Летом перед грозой

Дмитрий Лекух, 2017

Лето. Природа. Красота. Друзья. Рыбалка на Русском Севере. Но надвигается гроза. Что-то должно произойти… Что-то будет… Новый роман писателя и публициста Дмитрия Лекуха о последнем мирном лете перед войной в Донбассе, выдвинутый на премию «Национальный бестселлер» 2017 года.

Оглавление

Глава 1

…В этих новых поездах я всегда пропускаю момент отправки.

В старых — там все было понятно.

Состав сначала дергался, потом раздавался лязг сцепок. И только после этого начинали вращаться колеса.

А теперь — вот только-только стояли, а теперь перрон уже уплывает назад все быстрее и быстрее, и ты, чисто от неожиданности, случайно давишься пивом и только потом внезапно осознаешь, что ты уже, в общем-то, — в пути.

— Ну чего, — спрашиваю, — Славян, жене смс отписал?

— Отписал, — хмыкает, натягивая узкую «домашнюю» футболку.

Футболка смешно цепляется за жесткую рыжую щетину, которую Славка отчего-то с гордостью называет бородой, поезд покачивается на стыках, какие-то нитки с внутренней стороны попадают ему в рот, он отплевывается.

Выглядит, кстати, при этом, — все равно абсолютно шикарно.

Невысокого роста, сухопарый, изящный, с отлично прорисованной мускулатурой и коротко стриженной, но, все равно видно, что отчаянно густой рыжеватой шевелюрой и удивительно удачно разбросанными по сухощавой физиономии неяркими аристократическими веснушками.

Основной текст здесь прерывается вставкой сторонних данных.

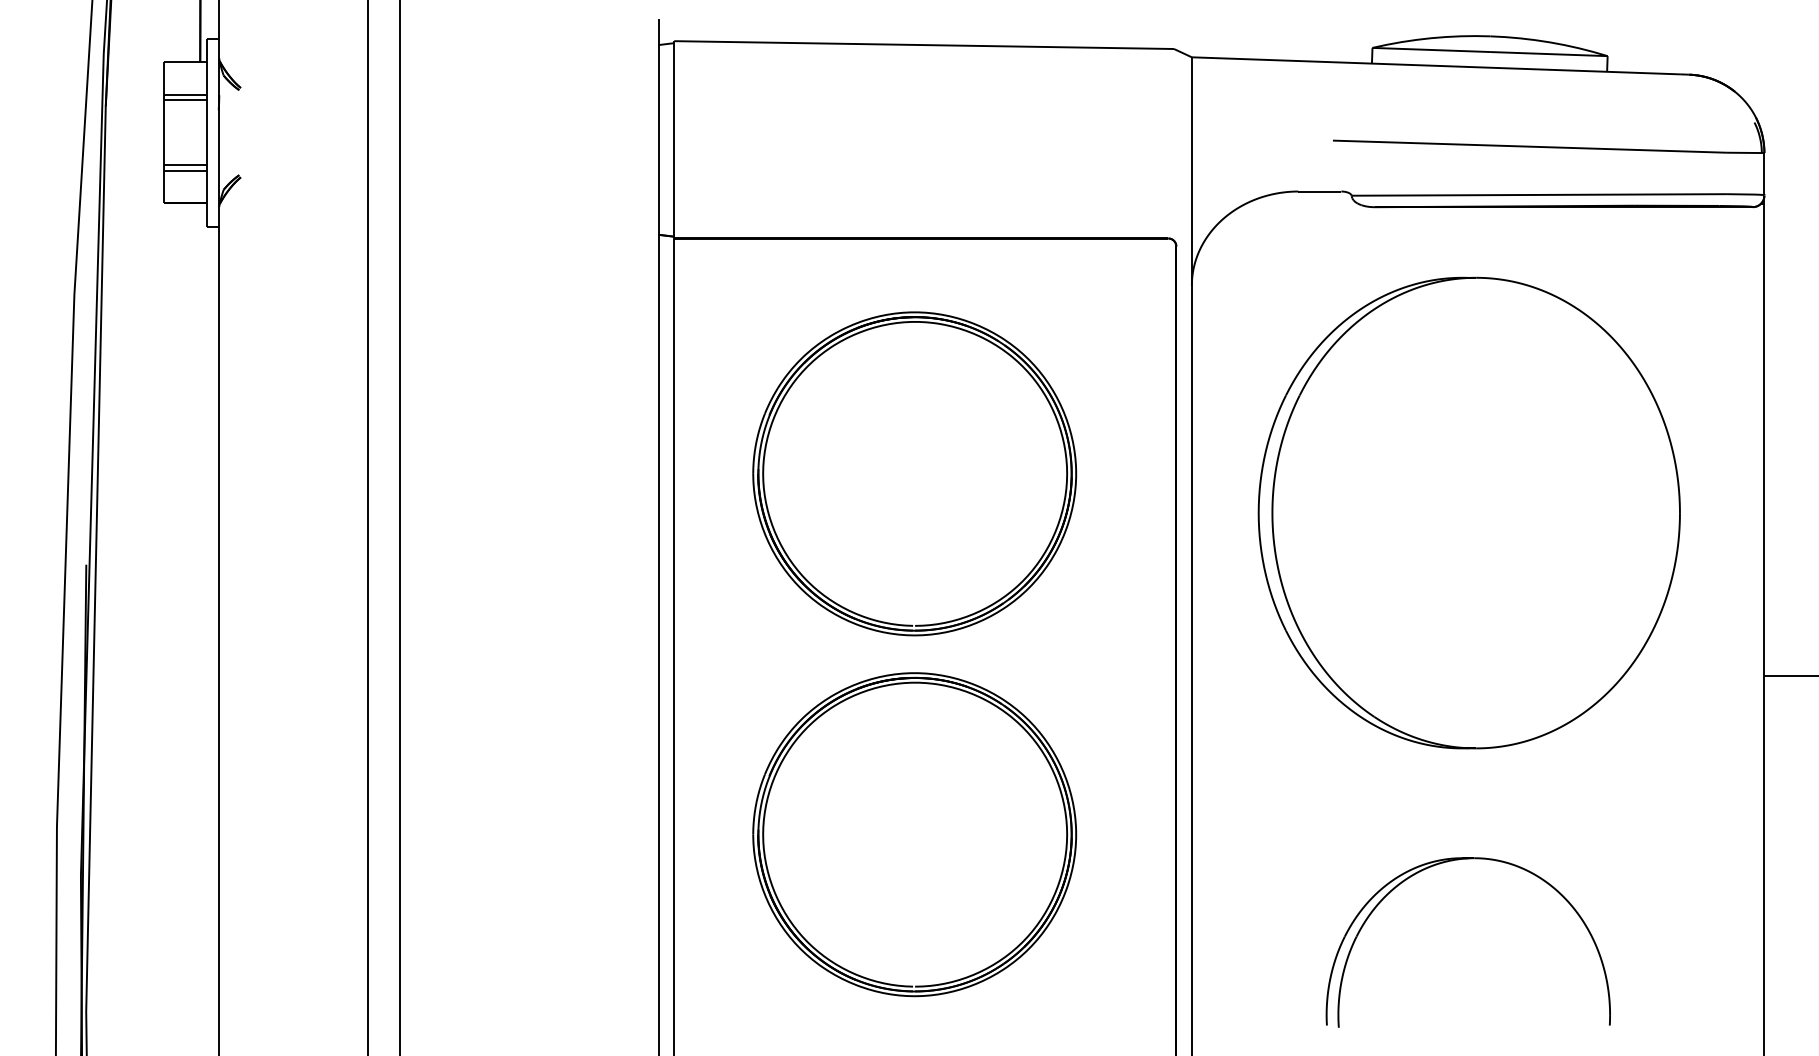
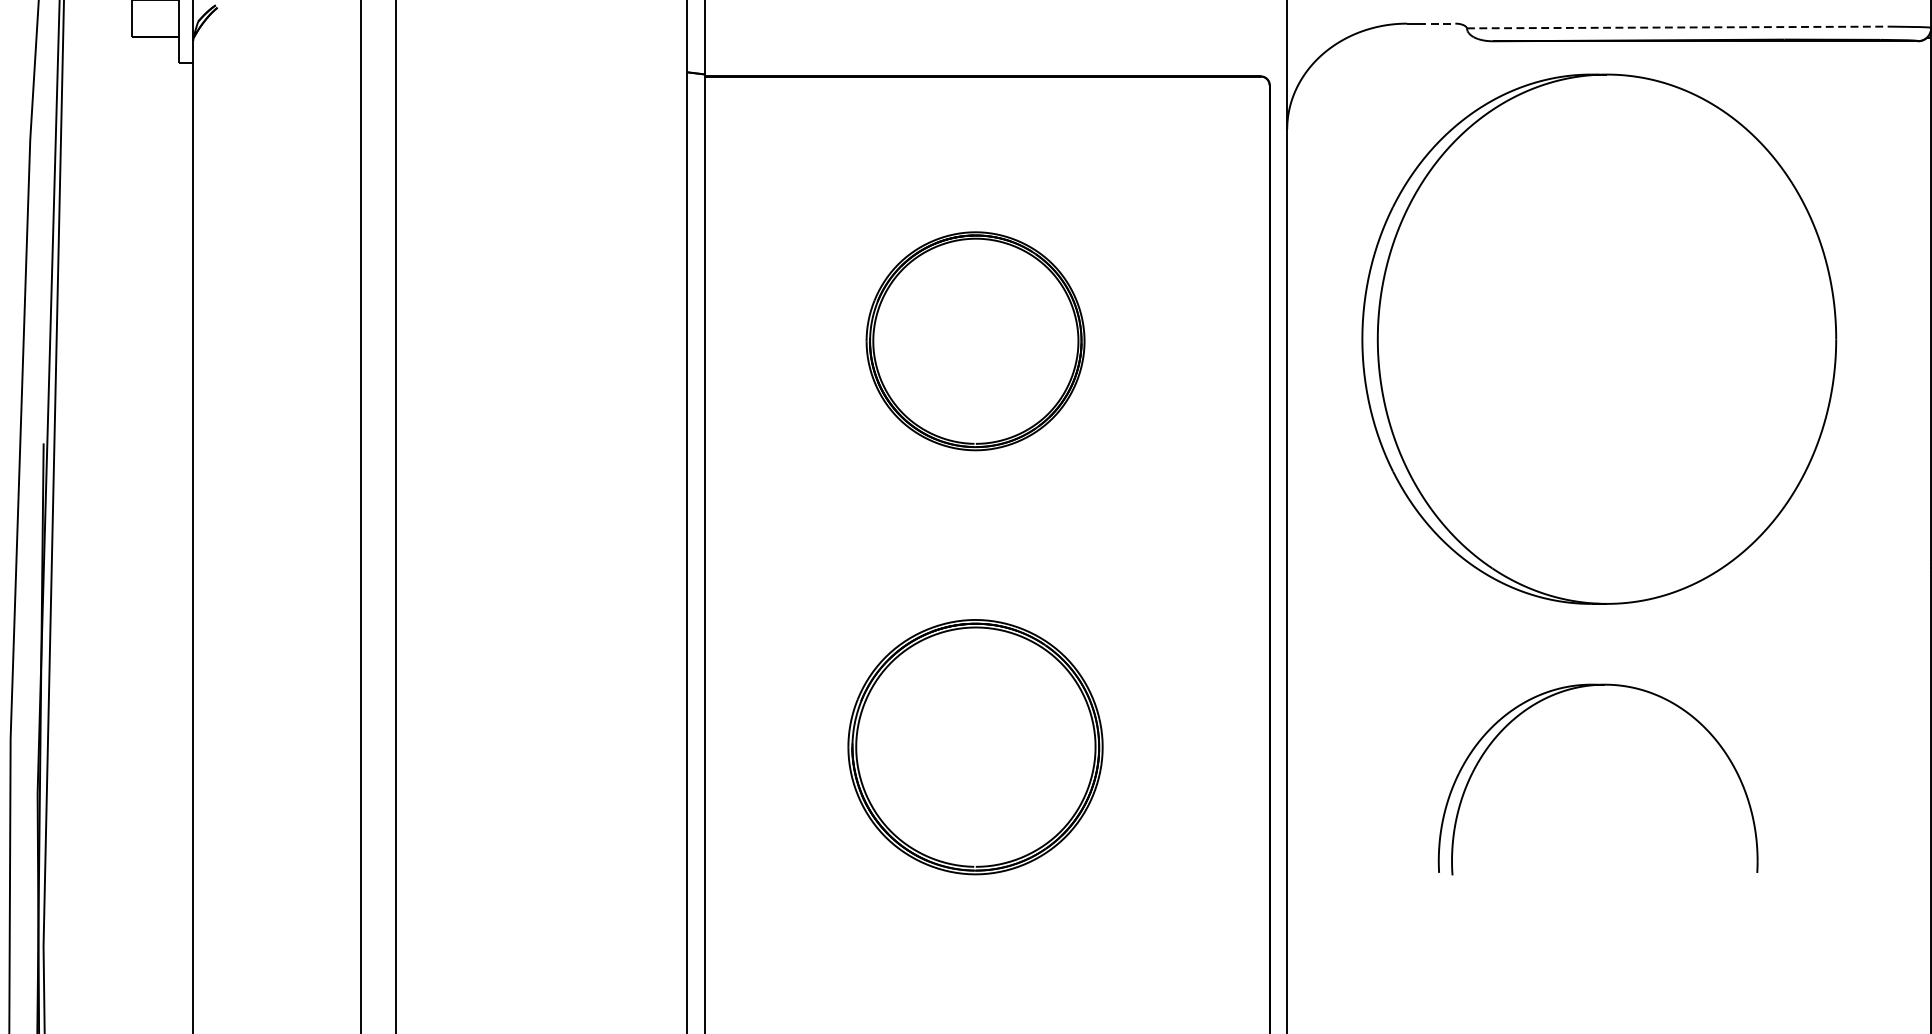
line: (1325, 191) -> (1437, 23), solid -> dashed
line: (1539, 194) -> (1678, 26), solid -> dashed
part: (914, 473) -> (975, 340), size x0.6
part: (1468, 512) -> (1598, 338), moved
part: (914, 834) -> (975, 746), size x0.7
part: (1452, 861) -> (1580, 688), moved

Челюсть, естественно, чуть тяжеловата и соразмерно выдается вперед.

И не скажешь, что корнями не с Туманного Альбиона, а из глухого саратовского села.

Я, по крайней мере, со своими тяжеловатыми мышцами и, несмотря на чуть ли не ежедневные занятия в спортзале, все серьезнее прорисовывающимся животом, — рядом с ним, в самом лучшем случае, — разночинец.

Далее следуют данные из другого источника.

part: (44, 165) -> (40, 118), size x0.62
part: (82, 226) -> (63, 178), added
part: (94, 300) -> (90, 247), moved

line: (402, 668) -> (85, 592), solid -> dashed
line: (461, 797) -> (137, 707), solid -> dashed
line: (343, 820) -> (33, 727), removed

И то исключительно до той поры, пока хотя бы относительно трезв…

— Она мне сразу же и перезвонила, — фыркает. — Говорит, не смогла уснуть. Ждала звонка. Могла бы и предупредить, мне-то откуда знать, что у нее в мозгах?! Сложно с ними. Сиськи отрастят, а с головой один черт проблемы…

…Ну, тут он, положим, — неправ.

Мозги у его жены имеются.

Вполне.

А что дурит слегка — так это понятно. Второго ребенка заводить сейчас вообще, наверное, непросто.

Особенно если после сорока.

Про третьего — я уж и не говорю…

…Хотя его Ирке дать сорок может только человек, очень хорошо разбирающийся в женском возрасте: ухоженная девочка, только чуть заметные морщинки возле слегка узковатых и немного брезгливо оттопыренных губ и позволяют догадаться, что ей, скажем так, «немного поболее тридцати».

Молодец.

Но это я что-то отвлекся…

— Выпивать-то, — спрашиваю, — будем?!

Мужики довольно ухмыляются:

— А то…

…Накрывать стол, будь то пенек где-нибудь на лесной поляне у шикарной речки, в тайге, или, как сейчас, пошловатый пластиковый столик вагонного купе, — Глеб не позволяет никому и никогда.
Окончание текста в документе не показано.